Now, we needed to start sending anonymous users this time to PHP7. We added in an application variable where we could control the probability of a user getting the PHP7 cookie without knowing, which would expire after a week. With that setting we could claim that we are pushing 1%, or 0.1% of anonymous traffic to PHP7. That was not entirely true, because not all our users, or not all devices, support or accept cookies. As you can imagine, the more traffic we pushed, the more issues would surface, which sometimes would even affect our morale, like PHP Opcache corruption. The thing that was making PHP7 perform better was being corrupted from time to time. Fighting our way around those, we finally made it about 20, to be more precise, so-and-so 20% of traffic.
And now at this point, our goal was to push traffic to the app servers, but also to get ready for the next steps, the API servers.

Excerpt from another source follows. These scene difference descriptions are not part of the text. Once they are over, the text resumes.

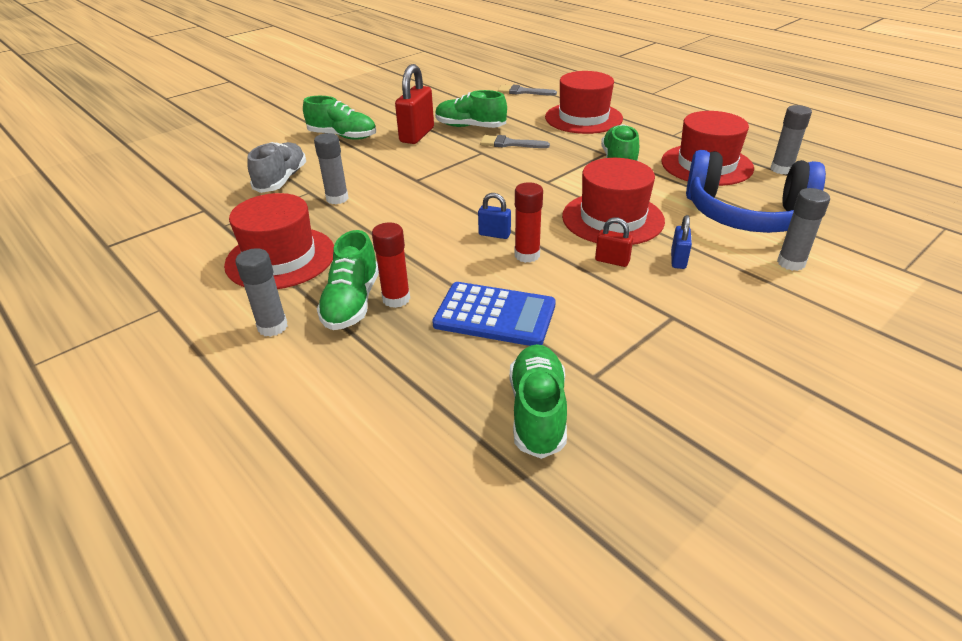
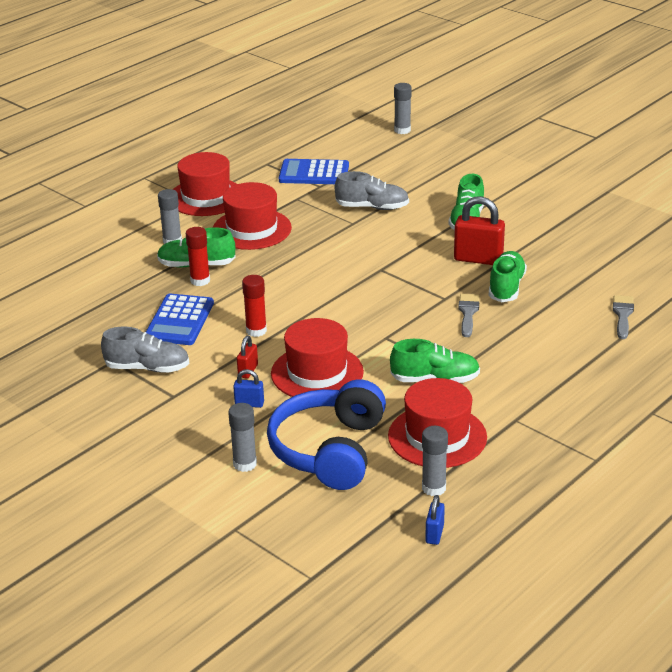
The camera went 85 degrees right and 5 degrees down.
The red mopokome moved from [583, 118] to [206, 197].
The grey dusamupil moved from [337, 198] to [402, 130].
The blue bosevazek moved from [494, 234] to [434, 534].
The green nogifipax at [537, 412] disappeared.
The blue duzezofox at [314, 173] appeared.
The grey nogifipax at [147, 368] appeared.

The API servers and the application servers share the same Apache configuration. In a similar manner that some app server clients don't accept cookies, there were a few API clients that did. So, those clients had the same probability of getting the PHP cookie. In order to push more traffic to the API clients, we would have to start converting API servers to run only PHP7. We are using Puppet to provision our servers, so we introduced the php7_only flag. If a server had this flag enabled, it would get a different Apache configuration, and it would only [inaudible 00:25:35] from using PHP7. Each API server serves about 2% of API traffic, so we had a rough estimate of the amount of traffic we're pushing there. We migrated a few servers, things were looking ... things actually went well here, and we moved onto the Jobrunners.

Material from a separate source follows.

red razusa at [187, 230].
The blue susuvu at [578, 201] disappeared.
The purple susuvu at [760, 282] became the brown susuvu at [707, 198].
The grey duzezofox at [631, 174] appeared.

Now, we have a few dozens of [inaudible 00:25:58] jobs that we send to the Jobrunners, like sending notification emails, or update caching, or update caches for specific URLs. After switching all jobs in our staging cluster, we move to production. We had to switch first the higher traffic jobs, the jobs that run all the time, one by one, and carefully. And after that we continued with the lower traffic ones, and after we were at about 50%, we switched the rest of them in one go. Switching jobs went also surprisingly well. We were stunned as well. At this point, we enable the PHP only flag on all Jobrunners.
Now, finishing up. When we had all Jobrunners converted to PHP7, about 30% of API traffic, and 30% of our web traffic being served by PHP7, we were confident enough to continue converting servers faster. And that's what had actually happened. Within two days, we converted all API servers from 30% to 100%, and the same for the app servers. And that was it. In September, we got a 15 month project to the finish line within two days, and no servers were hurt in the meantime. Right now, we are of course reverting all the transitional change that we have been doing all this time, and like different caches, Puppet features, HHVM code in Puppet, but it is easier to remove stuff if that thing is not working anymore either way.
I omitted getting into every single detail we'll run into, and every single issue, or the shameful things we had to do in order to proceed with this project, but I tell you, each time we thought we were getting closer, each time we'd find another roadblock, and another one, and another one after it. And it was a really long migration that wouldn't be possible without the hard cross-teamwork, without testing production, and of course the help of the community. And a friendly message from our sponsors. Thank you very much.